With homely earnestness Latimer began soon to express his new convictions. His zeal and purity of life had caused him to be trusted by the University as a maintainer of old ways; he had been appointed cross-bearer to the University, and elected one of the twelve preachers annually appointed in obedience to a bull of Pope Alexander VI. Now Latimer walked and worked with Bilney, visiting the sick and the prisoners, and reasoning together of the needs of Christendom. The Bishop of the diocese presently forbade Latimer’s preaching in any of the pulpits of the University. Robert Barnes, prior of the Augustinian Friars at Cambridge, a man stirred to the depths by the new movement of thought, then invited Latimer to preach in the church of the Augustinians. Latimer was next summoned before Wolsey, whom he satisfied so well that Wolsey overruled the Bishop’s inhibition, and Latimer again became a free preacher in Cambridge.

The influence of Latimer’s preaching became every year greater; and in December, 1529, he gave occasion to new controversy in the University by his two Sermons on the Card, delivered in St. Edward’s Church, on the Sunday before Christmas, 1529. Card-playing was in those days an amusement especially favoured at Christmas time. Latimer does not express disapproval, though the Reformers generally were opposed to it. The early statutes of St. John’s College, Cambridge, forbade playing with dice or cards by members of the college at any time except Christmas, but excluded undergraduates even from the Christmas privilege. In these sermons Latimer used the card-playing of the season for illustrations of spiritual truth drawn from the trump card in triumph, and the rules of the game of primero. His homely parables enforced views of religious duty more in accordance with the mind of the Reformers than of those who held by the old ways. The Prior of the Dominicans at Cambridge tried to answer Latimer’s sermon on the cards with an antagonistic sermon on the dice: the orthodox Christian was to win by a throw of cinque and quatre—the cinque, five texts to be quoted against Luther; and the quatre the four great doctors of the Church. Latimer replied with vigour; others ranged themselves on one side or the other, and there was general battle in the University; but the King’s Almoner soon intervened with a letter commanding silence on both sides till the King’s pleasure was further declared. The King’s good-will to Latimer was due, as the letter indicated, to the understanding that Latimer “favoured the King’s cause” in the question of divorce from Katherine of Arragon.

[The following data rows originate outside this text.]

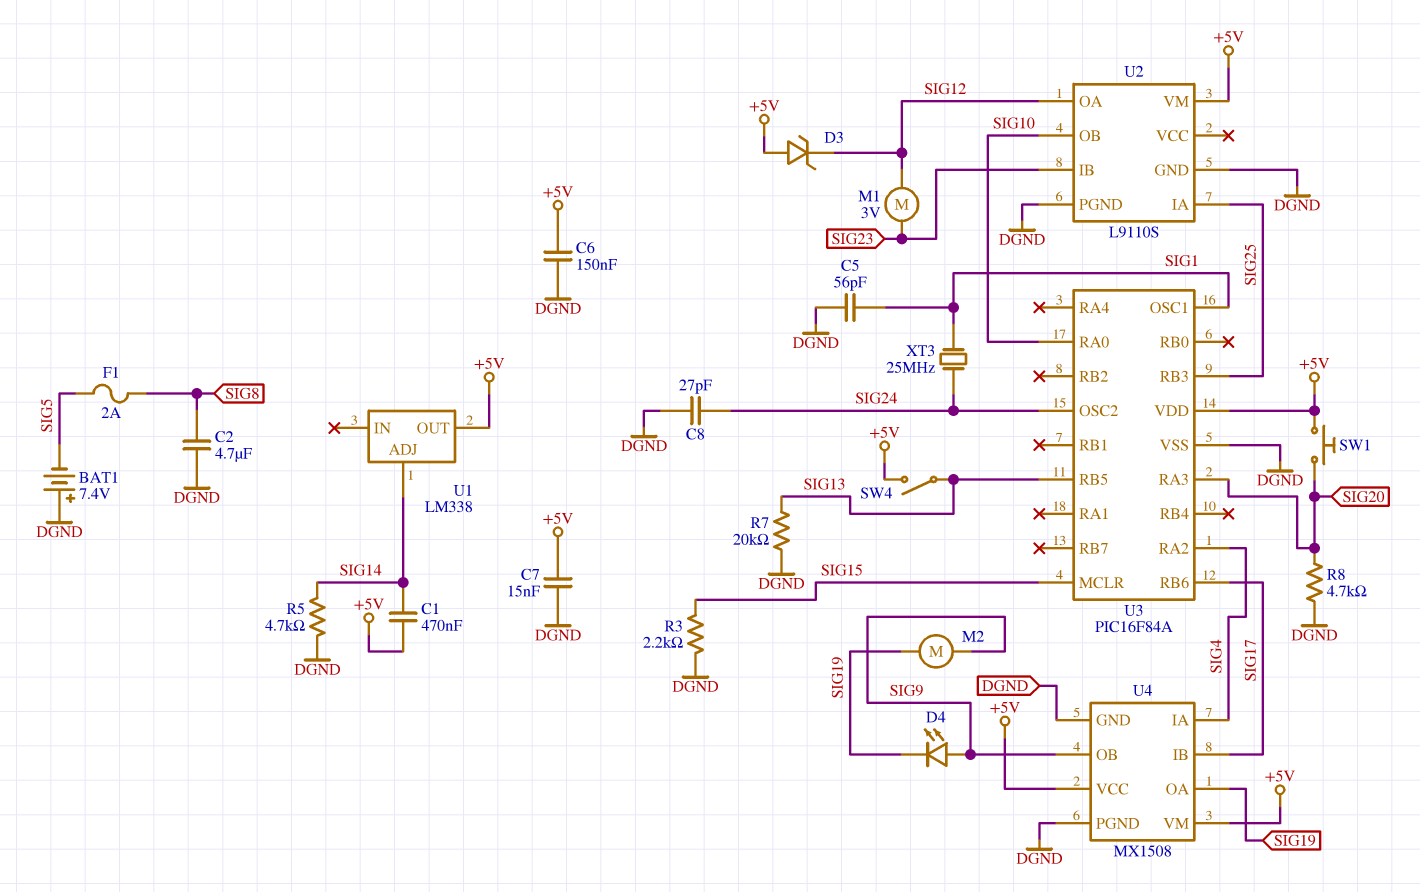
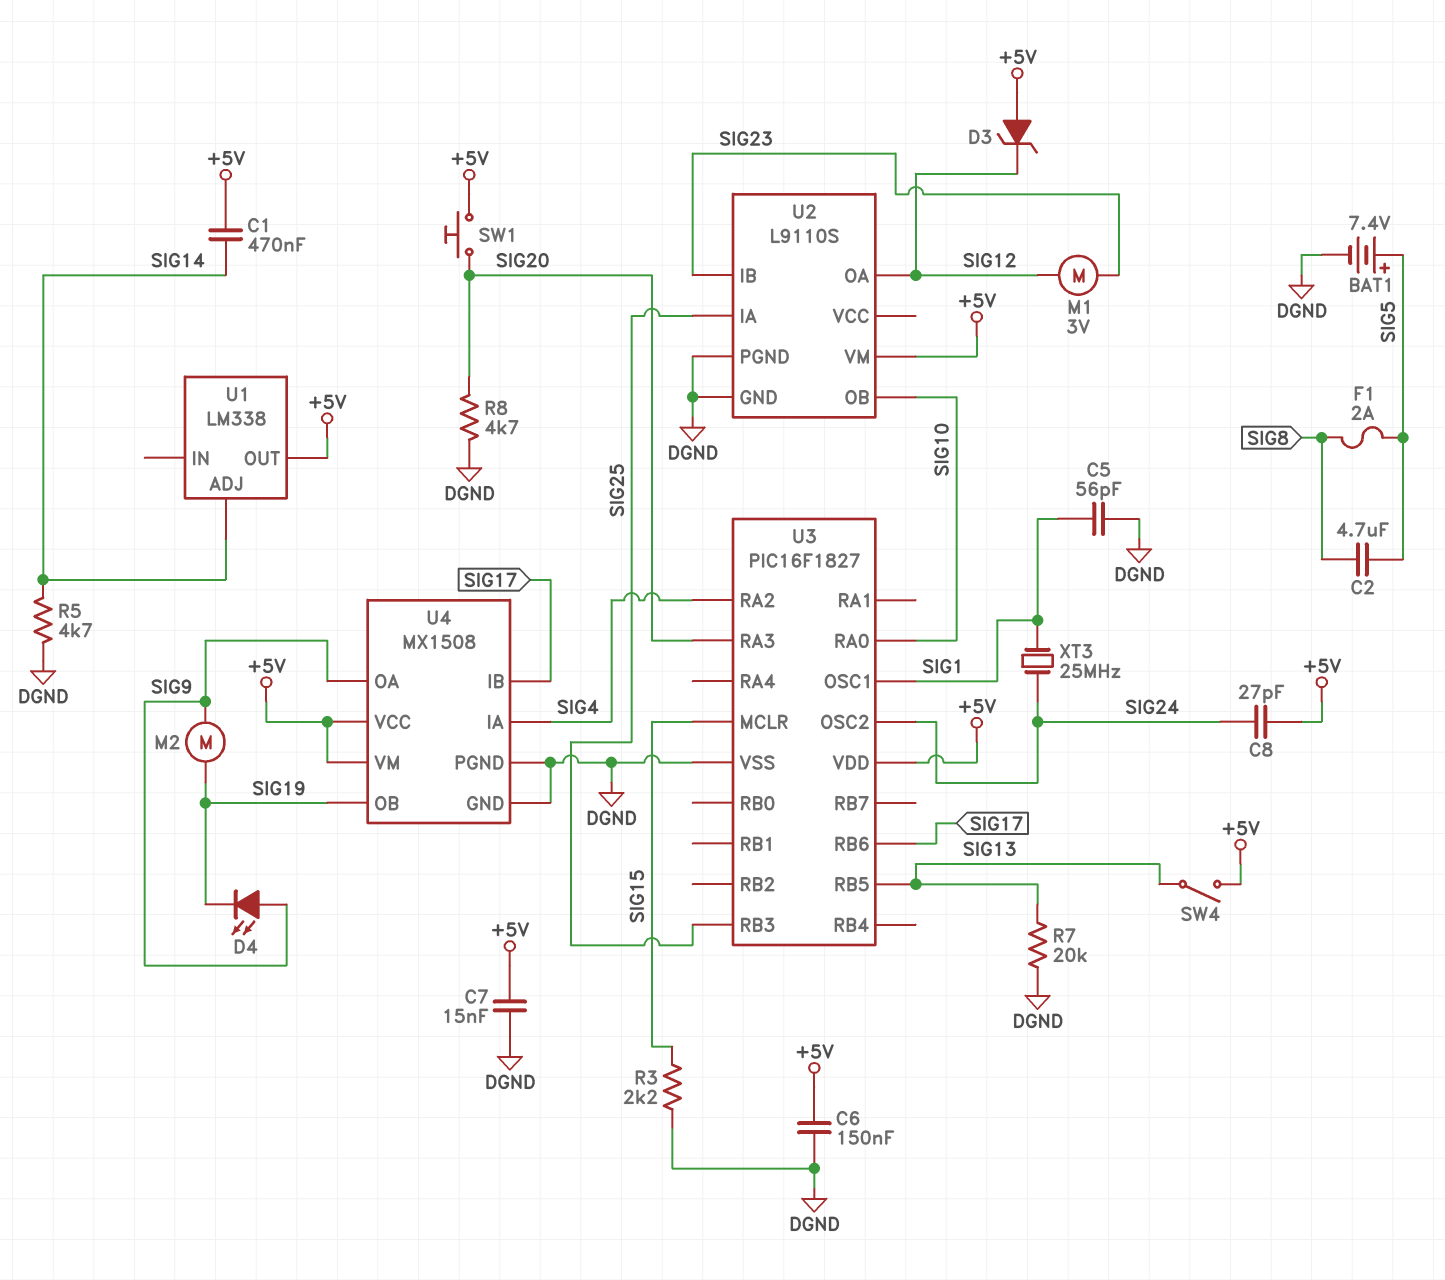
BAT1: 7.4V (plus DGND, minus SIG5) -> 7.4V (plus SIG5, minus DGND)
C2: 4.7uF (DGND, SIG8) -> 4.7uF (SIG5, SIG8)
C8: 27pF (DGND, SIG24) -> 27pF (+5V, SIG24)
U3: PIC16F84A -> PIC16F1827
U4 pin OA: SIG19 -> SIG9
U4 pin OB: SIG9 -> SIG19

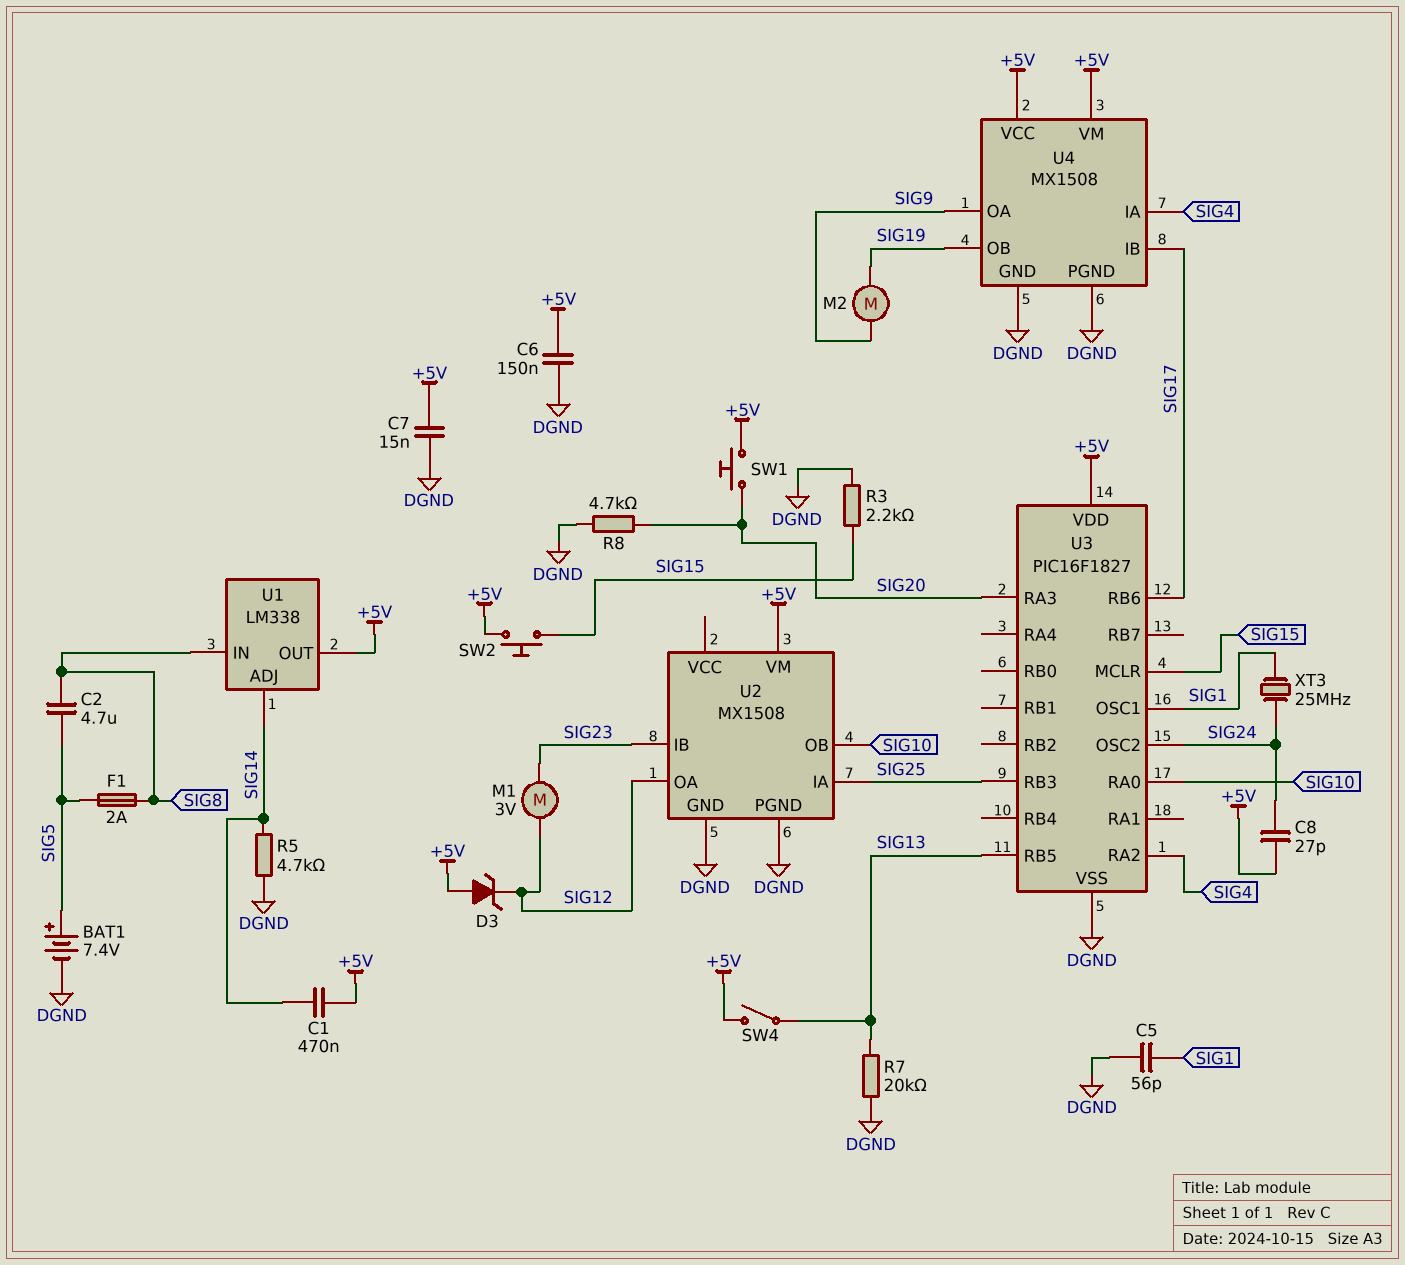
D4: LED (A SIG9, K SIG19) -> none
SW2: none -> button (+5V, SIG15)
U1 pin IN: none -> SIG8
U2: L9110S -> MX1508

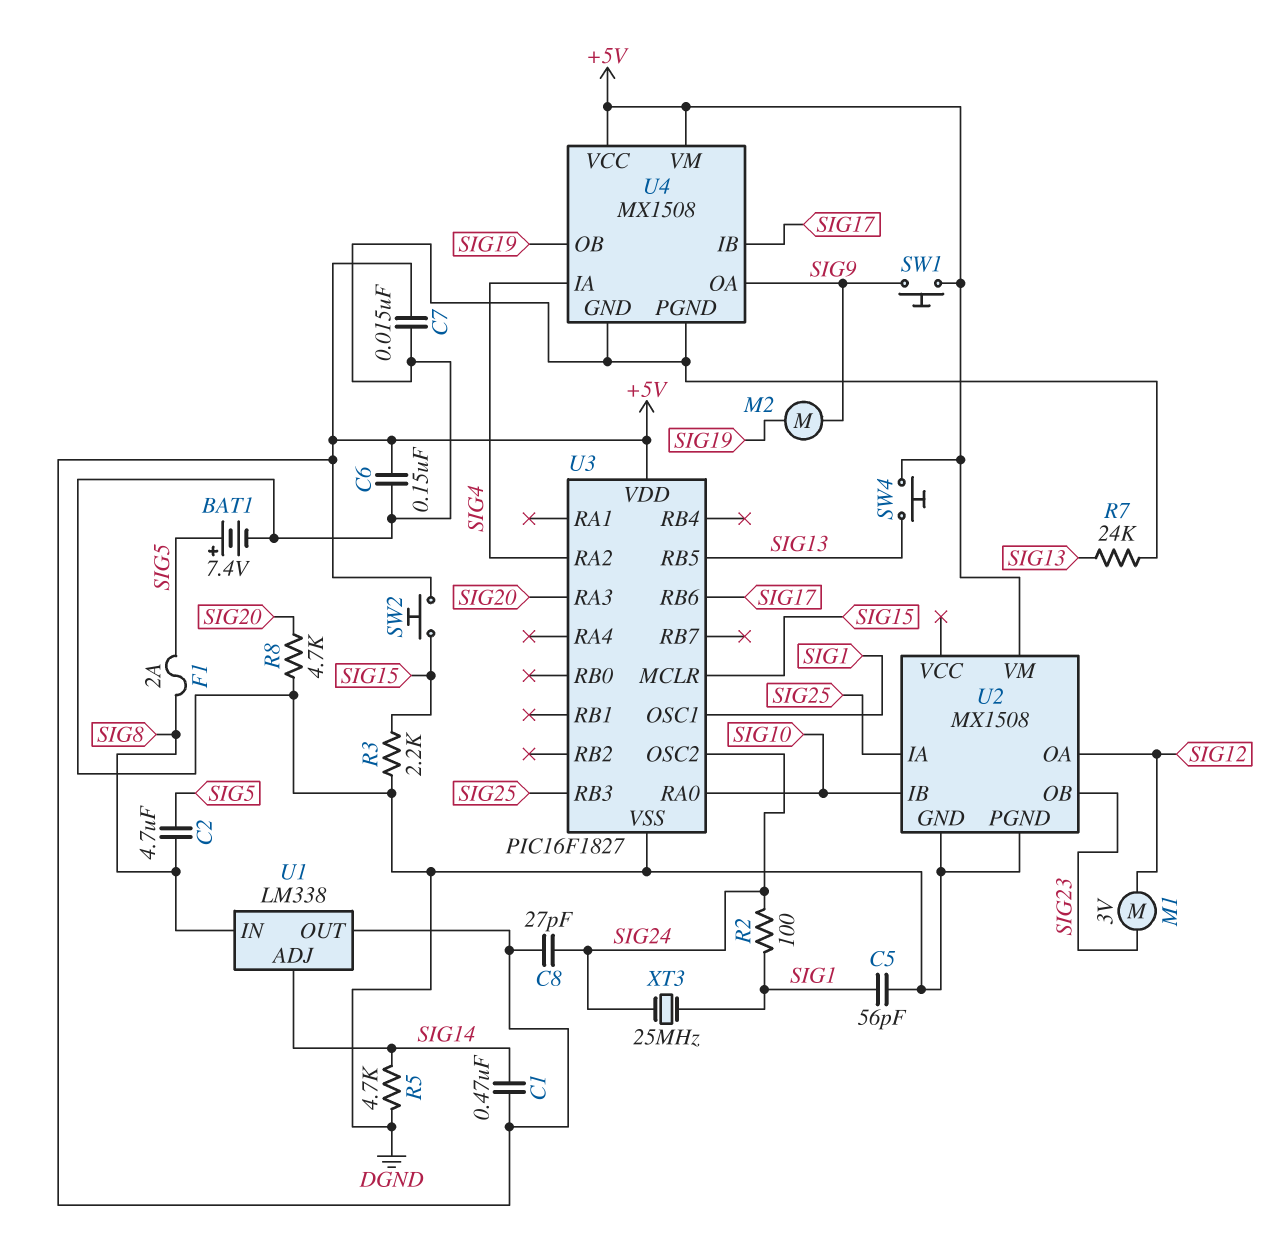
D3: zener (A +5V, K SIG12) -> none
R2: none -> 100 (SIG1, SIG24)
R7: 20k (DGND, SIG13) -> 24k (DGND, SIG13)
SW1: button (+5V, SIG20) -> button (+5V, SIG9)
SW4: switch (+5V, SIG13) -> button (+5V, SIG13)
U2 pin IB: SIG23 -> SIG10
U2 pin OB: SIG10 -> SIG23

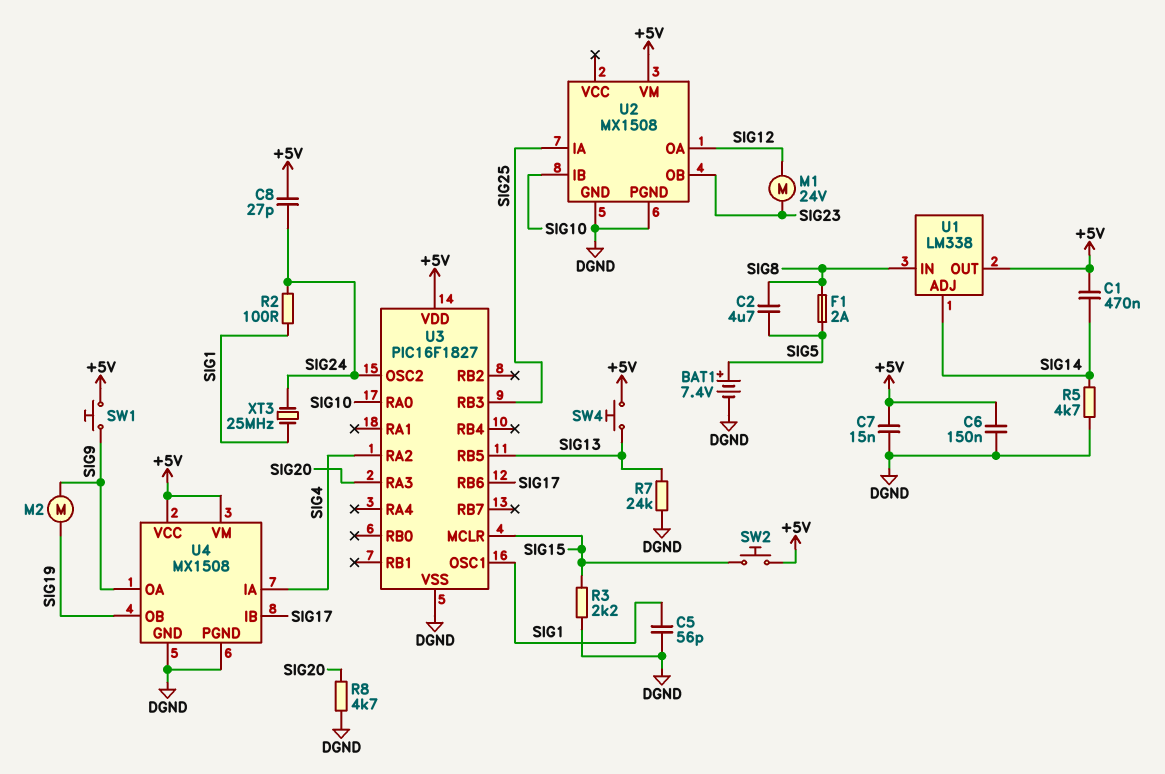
M1: motor 3V (SIG12, SIG23) -> motor 24V (SIG12, SIG23)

In March, 1530, Latimer was called to preach before Henry VIII., at Windsor. The King then made Latimer his chaplain, and in the following year gave him the rectory of West Kington, in Wiltshire. The new rector, soon accused of heresy, was summoned before the Bishop of London and before Convocation; was excommunicated and imprisoned, and absolved by special request of the King. When Cranmer became Archbishop of Canterbury, Latimer returned into royal favour, and preached before the King on Wednesdays in Lent. In 1535, when an Italian nominee of the Pope’s was deprived of the Bishopric of Worcester, Latimer was made his successor; but resigned in 1539, when the King, having virtually made himself Pope, dictated to a tractable parliament enforcement of old doctrines by an Act for Abolishing Diversity of Opinion. From that time until the death of Henry VIII. Latimer was in disgrace.

The accession of Edward VI. brought him again to the front, and the Sermon on the Plough, in this volume, is a famous example of his use of his power under Edward VI., as the greatest preacher of his time, in forwarding the Reformation of the Church, and of the lives of those who professed and called themselves Christians. The rest of his story will be associated in another volume of this Library with a collection of his later sermons.

H. M.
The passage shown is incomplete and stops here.